Surge então a necessidade de se solucionar esses vazios. O vazio deixado pelo amor, pela quebra da ilusão, pela ruptura do tempo. A personagem começa a buscar a supressão dessas ausências, através da fuga, da substituição. Vemos Hermila dançando nos bailes da cidade, conquistando outros homens, cuidando do filho, conversando e fumando com as amigas. Há uma melancolia profunda em cada um desses movimentos, uma placidez, uma atmosfera densa como a sensação do calor que é construída na narrativa. (A cena em que Hermila está encostada com a amiga passando gelo pelo corpo chega a ser paralisante pela quantidade de sensações que mobiliza: o sufocamento da tristeza e do calor, uma certa insinuação de erotismo, um desejo que não se sabe da onde e para onde vem e vai).
Vemos a personagem dominada por uma dor imensa. Perpassa o filme uma sensação de absoluta clausura. Além das festas, há a possibilidade da fuga pela viagem para o “lugar mais longe que tiver”, o apelo das amigas para a diversão, João, que se apaixona por Hermila. Mas vemos que nenhum desses artifícios a resgata.
Surge o argumento central do filme: a idéia de se rifar. Há mais do que uma necessidade de fuga do passado, das lembranças; impõe-se um desejo de fuga do corpo.

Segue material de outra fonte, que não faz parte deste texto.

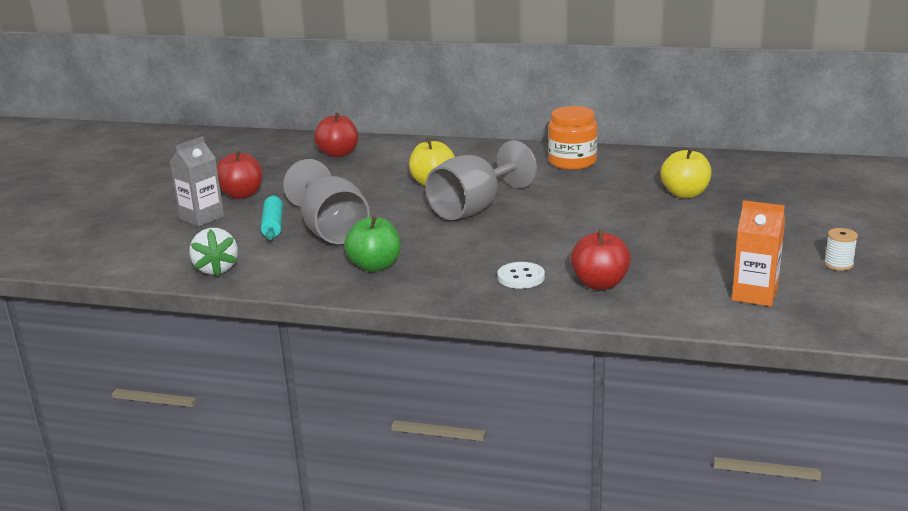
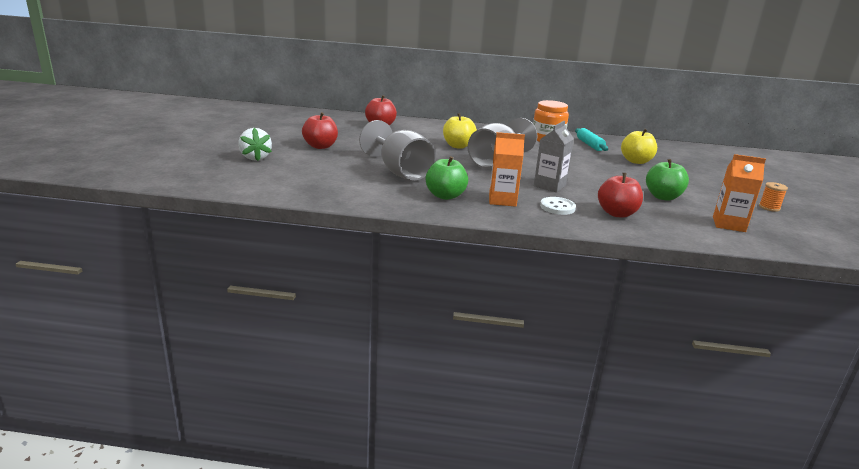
camera: 10 degrees left, 0 degrees up
(202, 218) = (296, 159): grey carton -> grey carton (549, 186)
(216, 269) = (323, 193): white strawberry -> white strawberry (255, 158)
(273, 225) = (354, 166): turquoise rolling pin -> turquoise rolling pin (590, 145)
(450, 269) = (502, 200): none -> orange carton
(686, 254) = (663, 197): none -> green apple
(838, 264) = (769, 207): white spool -> orange spool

Na verdade, um desejo de se descobrir do que fugir: se do passado, do presente, de Mateus, ou de si própria.
Hermila transforma o seu entorno: mobiliza os homens a sua volta, que a desejam, a agridem, se apaixonam por ela; mobiliza as mulheres, que a admiram, invejam, repreendem (no caso da vó quando descobre a história da rifa). Mas Hermila, ao contrário, não é afetada por nenhum desses agentes. Há algo que a agride que é de uma violência extrema, mas que não está dentro de um universo visível. Algo que está dentro da personagem e que contamina tudo o que ela (vemos). Vemos através do olhar de Hermila.
O Céu de Suely é um filme sobre a brutalidade de se viver um tempo alienado, um tempo subjetivo descolado do tempo das coisas; de estar imerso num tempo interior diferente do tempo em que os fatos se passam.
No final, há algo de extremamente pungente. Não se vê no amor a possibilidade de colar esses dois tempos. Na cena final do filme, quando vemos Hermila indo embora no ônibus, vemos também a moto que se aproxima e que sabemos ser de João, mas que, por um instante pensamos poder ser de Mateus. Esperamos então a redenção, o encontro entre os dois tempos (o tempo em suspensão do super-8 e o do restante das imagens; o tempo do mundo e o da personagem). Mas logo vemos o capacete se abrir e vemos que é João, correndo atrás do amor que nunca consegue ter.
Se há algo de profundamente triste do filme de Karin é que o amor não serve para unir os tempos, para sintonizá-los. Mas ele é, sim, é parte do desencontro.
E então Hermila segue no ônibus sozinha, rumo a um futuro no qual talvez possa encontrar e atualizar seu tempo. Enquanto que João tem de voltar porque não pode dividir um tempo com Hermila. Ele volta para o passado enquanto ela vai para o futuro. E enquanto Mateus continua em SP, num presente ausente em relação à Hermila.
No final do filme, os três terminam em lugares/espaços deferentes. Mas há a esperança de um tempo presente. Uma esperança de Hermila encontrar o seu presente. Uma esperança que, no entanto, não se encontra no amor. Mas numa busca pessoal que aponta para o futuro.